Yaz stood slowly, trying to assemble the many pieces of information into some coherent structure in her mind. She had questions, most half-formed, and no idea if she would be allowed to return to ask them. Instead she asked an entirely new one. “You said the quantals see the . . . Path . . . was it?”
“I did.”
“But I see a river . . .”
“You’ve lived your whole life in a place without rivers or paths. The mind imposes its own will on such things. But if it is a river, then my advice is not to let it carry you away. The quantal magics are not gentle and many with such power are consumed by it before they learn their own limits.”
Yaz nodded then realised the gesture would go unseen. “Yes.” She bent to pick up Pome’s fallen star and the rod that had held it, seeing now the thin strands that had held the star in place. Metal wires rather than the sinew that the Ictha would use. “Thank you.”
Yaz left the chamber, ducking beneath the icicles and entering the tunnel. The star blazed in her hand, too bright, glaring from the curving surfaces of the ice. She felt its rapid pulsing in her fingers, beating behind the star’s wordless, ethereal song. Blinking, Yaz raised the star to her mouth and whispered to it so that the light retreated, leaving a blue glow. The stone became a ball in which bright shades of sky marbled shades of sea, all in slow and rolling motion. Still blinking away afterimages she emerged into the chamber where the others waited.
Pome stood closest at hand, watching Quina with predatory eyes. His look made Yaz remember what Arka thought of the disappearances of those that opposed the man. Yaz could believe it. She could see him trailing someone into the less walked caverns, knifing them in the back, pitching the corpse into a ravine, or leaving it for Hetta.
Pome turned as Yaz came into view. “What have you done?” He stared in horror at the muted blue glow in Yaz’s right hand and the rod in her other. “You’ve broken it. You stupid child.”
“I’m not a child. I passed the regulator’s inspection. Twice.”
Pome looked up from the star, startled and sneering. “Everyone who drops is a child.
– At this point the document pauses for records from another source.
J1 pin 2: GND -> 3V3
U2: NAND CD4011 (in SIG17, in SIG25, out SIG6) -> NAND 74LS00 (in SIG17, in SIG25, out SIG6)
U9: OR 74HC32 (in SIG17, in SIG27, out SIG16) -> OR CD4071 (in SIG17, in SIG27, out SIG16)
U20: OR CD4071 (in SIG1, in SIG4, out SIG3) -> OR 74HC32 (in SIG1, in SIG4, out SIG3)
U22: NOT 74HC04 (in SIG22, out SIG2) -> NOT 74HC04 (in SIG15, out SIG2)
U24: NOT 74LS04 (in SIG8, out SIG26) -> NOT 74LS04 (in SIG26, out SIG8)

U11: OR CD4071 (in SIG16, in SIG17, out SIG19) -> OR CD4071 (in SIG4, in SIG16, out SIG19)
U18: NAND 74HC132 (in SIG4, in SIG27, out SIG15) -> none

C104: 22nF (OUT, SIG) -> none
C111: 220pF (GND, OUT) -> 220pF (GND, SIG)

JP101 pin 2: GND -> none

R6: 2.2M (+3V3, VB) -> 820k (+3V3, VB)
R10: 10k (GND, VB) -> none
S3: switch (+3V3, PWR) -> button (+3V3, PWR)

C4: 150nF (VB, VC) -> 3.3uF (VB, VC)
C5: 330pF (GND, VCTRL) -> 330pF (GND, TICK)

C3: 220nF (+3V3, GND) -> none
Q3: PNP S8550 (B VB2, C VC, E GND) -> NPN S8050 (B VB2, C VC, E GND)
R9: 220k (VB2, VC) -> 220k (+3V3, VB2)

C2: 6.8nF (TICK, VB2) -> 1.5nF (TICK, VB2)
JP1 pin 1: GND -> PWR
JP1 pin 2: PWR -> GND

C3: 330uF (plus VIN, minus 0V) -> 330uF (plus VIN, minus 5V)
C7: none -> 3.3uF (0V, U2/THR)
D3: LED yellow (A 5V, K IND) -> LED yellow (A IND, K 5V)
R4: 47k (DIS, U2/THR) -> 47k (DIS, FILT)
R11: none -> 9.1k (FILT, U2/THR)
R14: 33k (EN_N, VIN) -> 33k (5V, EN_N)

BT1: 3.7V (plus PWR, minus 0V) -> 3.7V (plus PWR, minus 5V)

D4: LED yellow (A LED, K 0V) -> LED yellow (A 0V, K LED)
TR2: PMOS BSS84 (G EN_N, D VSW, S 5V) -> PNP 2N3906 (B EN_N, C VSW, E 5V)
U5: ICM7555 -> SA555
And you’re still wet from the fall.”
Behind him Petrick and Thurin looked worried, Petrick spreading his hands and guesturing down in a motion that told her to leave it, that this was a dangerous man she did not want to make an enemy of. She was a day old in a new world and Pome held sway among gerants who would twist off her head at his order.
Yaz drew in a deep, slow breath. “I wasn’t dropped. I jumped. I am Yaz of the Ictha and you will treat me with some measure of respect or there will be a reckoning between us.” Before the astonishment of her drop-group Yaz strode across to stand before Pome, just feet between them, his face not so far above hers. “Your star.” She held it out to him, making it blaze.
Pome ground his teeth together, cheek twitching at the star’s proximity. “It must have broken when it fell. It’s no use to me now.” He turned away. “I have duties to attend. Petrick, you can escort the other children back to Arka when Eular is done with them.”
They watched Pome stalk away and nobody spoke until he was gone, then all of them tried to speak together.
“Why would you do that?” Thurin asked.
“Not clever.” Petrick shook his head. “Pome deserved it but a lot of the Broken listen to him, especially the warriors. He speaks of times when they will be more important than the other castes. So watch him. He holds grudges, that one.”
Yaz studied the star in her hand, returning it to its sleeping state. The blue glow bled around her fingers. “He wants to kill the taints, doesn’t he?”
“Yes.” Thurin nodded.
“That makes him my enemy.”
* * *
WHILE THURIN WENT in to speak with Eular Yaz crouched and examined the star that Pome had abandoned into her keeping. It felt cold in her hand and yet they sank through the ice. But slowly. The heat given out must be a very small amount. She rolled it idly across the rock then brought it back. It seemed that trails were left in the air where it had passed, lines thinner than the finest hair, perhaps invisible to someone without the talent to see them, but there even so.